Dès lors, derrière le prosaïque du "pouvoir d'achat" ou du "panier de
la ménagère", se profile l'essentiel qui nous manque et qui donne du
sens à l'existence, à savoir : le poétique. Toute vie humaine un peu
équilibrée s'articule entre, d'un côté, les nécessités immédiates du
boire-survivre-manger (en clair : le prosaïque) ; et, de l'autre,
l'aspiration à un épanouissement de soi, là où la nourriture est de
dignité, d'honneur, de musique, de chants, de sports, de danses, de
lectures, de philosophie, de spiritualité, d'amour, de temps libre
affecté à l'accomplissement du grand désir intime (en clair : le
poétique). Comme le propose Edgar Morin,
le vivre-pour-vivre, tout comme le vivre-pour-soi n'ouvrent à aucune
plénitude sans le donner-à-vivre à ce que nous aimons, à ceux que nous
aimons, aux impossibles et aux dépassements auxquels nous aspirons.

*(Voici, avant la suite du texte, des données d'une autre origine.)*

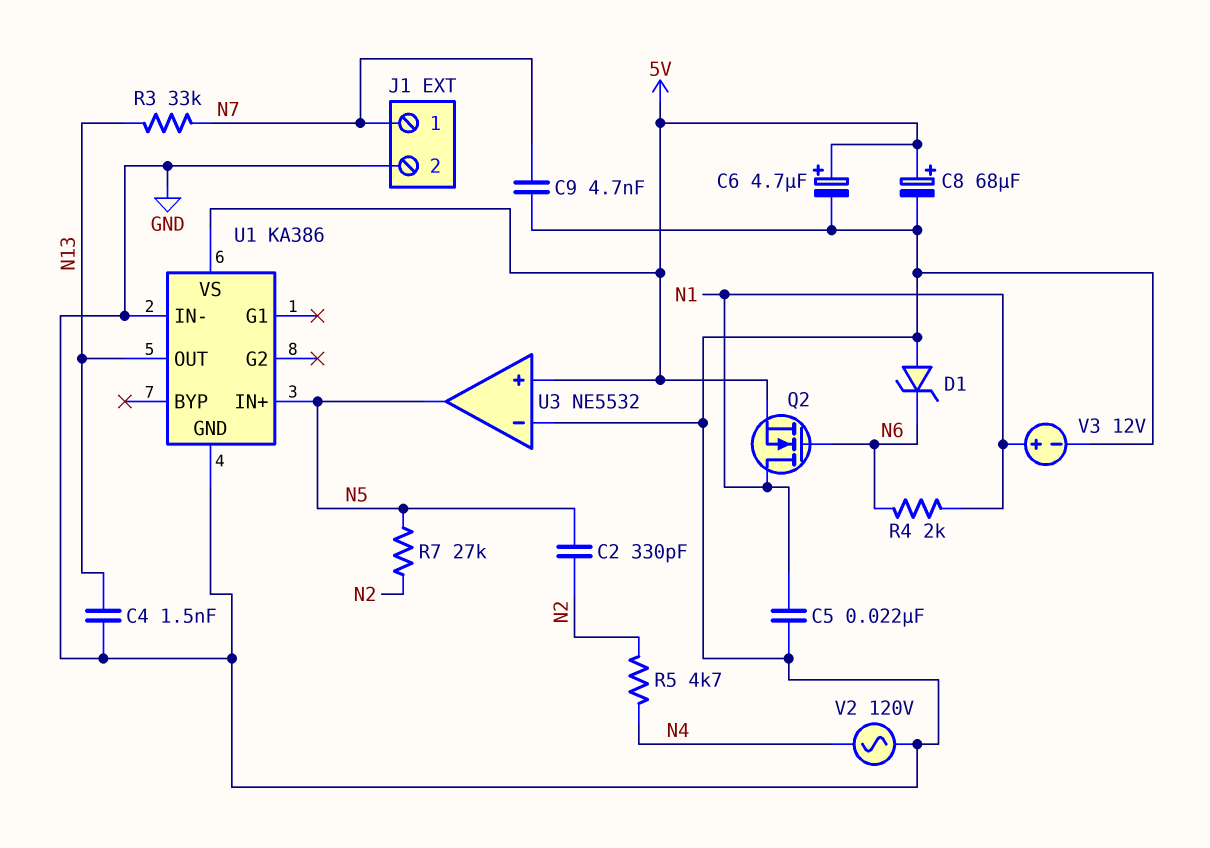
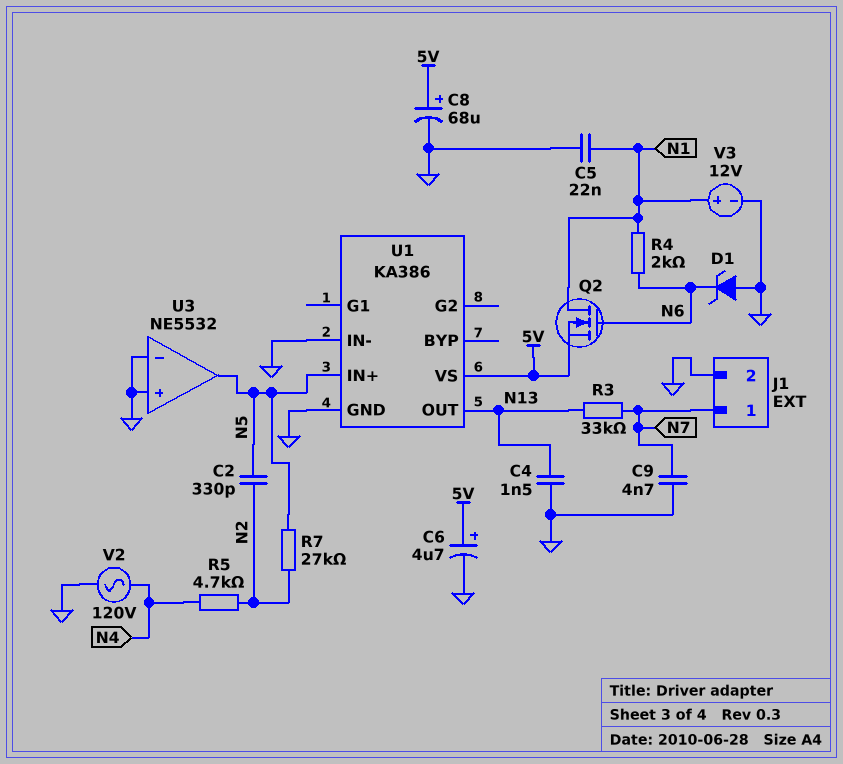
U3 pin in+: 5V -> GND

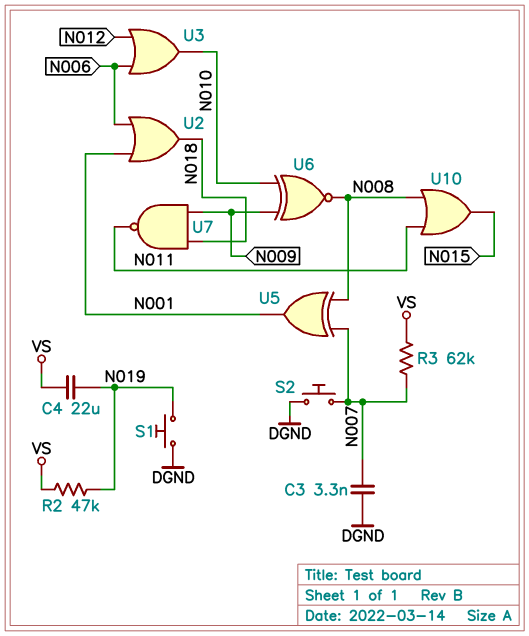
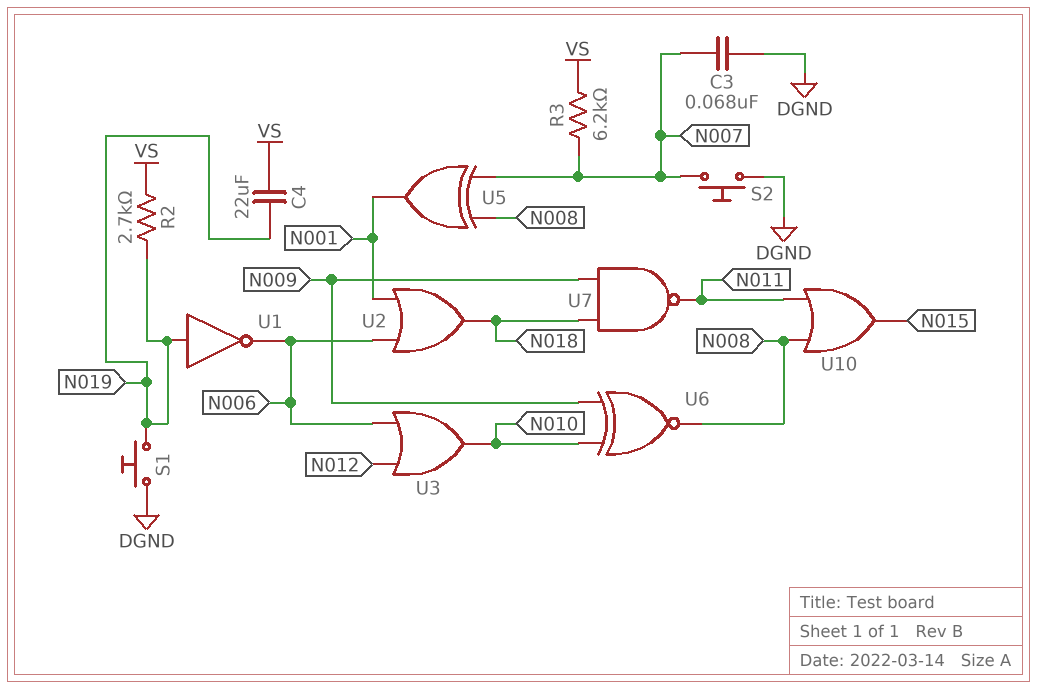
C3: 3.3nF (DGND, N007) -> 68nF (DGND, N007)
R2: 47k (N019, VS) -> 2.7k (N019, VS)
R3: 62k (N007, VS) -> 6.2k (N007, VS)
U1: none -> NOT (in N019, out N006)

La "hausse des prix" ou "la vie chère" ne sont pas de petits
diables-ziguidi qui surgissent devant nous en cruauté spontanée, ou de
la seule cuisse de quelques purs békés. Ce sont les résultantes d'une
dentition de système où règne le dogme du libéralisme économique. Ce
dernier s'est emparé de la planète, il pèse sur la totalité des
peuples, et il préside dans tous les imaginaires – non à une épuration
ethnique, mais bien à une sorte "d'épuration éthique 1" (entendre :
désenchantement, désacralisation, désymbolisation, déconstruction même)
de tout le fait humain. Ce système a confiné nos existences dans des
individuations égoïstes qui vous suppriment tout horizon et vous
condamnent à deux misères profondes : être "consommateur" ou bien être
"producteur". Le consommateur ne travaillant que pour consommer ce que
produit sa force de travail devenue marchandise ; et le producteur
réduisant sa production à l'unique perspective de profits sans limites
pour des consommations fantasmées sans limites. L'ensemble ouvre à
cette socialisation anti-sociale, dont parlait André Gorz,
et où l'économique devient ainsi sa propre finalité et déserte tout le
reste. Alors, quand le "prosaïque" n'ouvre pas aux élévations du
" poétique ", quand il devient sa propre finalité et se consume ainsi,
nous avons tendance à croire que les aspirations de notre vie, et son
besoin de sens, peuvent se loger dans ces codes-barres que sont "le
pouvoir d'achat" ou "le panier de la ménagère". Et pire : nous
finissons par penser que la gestion vertueuse des misères les plus
intolérables relève d'une politique humaine ou progressiste. Il est
donc urgent d'escorter les "produits de premières nécessités", d'une
autre catégorie de denrées ou de facteurs qui relèveraient résolument
d'une "haute nécessité".
Par cette idée de "haute nécessité", nous
appelons à prendre conscience du poétique déjà en œuvre dans un
mouvement qui, au-delà du pouvoir d'achat, relève d'une exigence
existentielle réelle, d'un appel très profond au plus noble de la vie.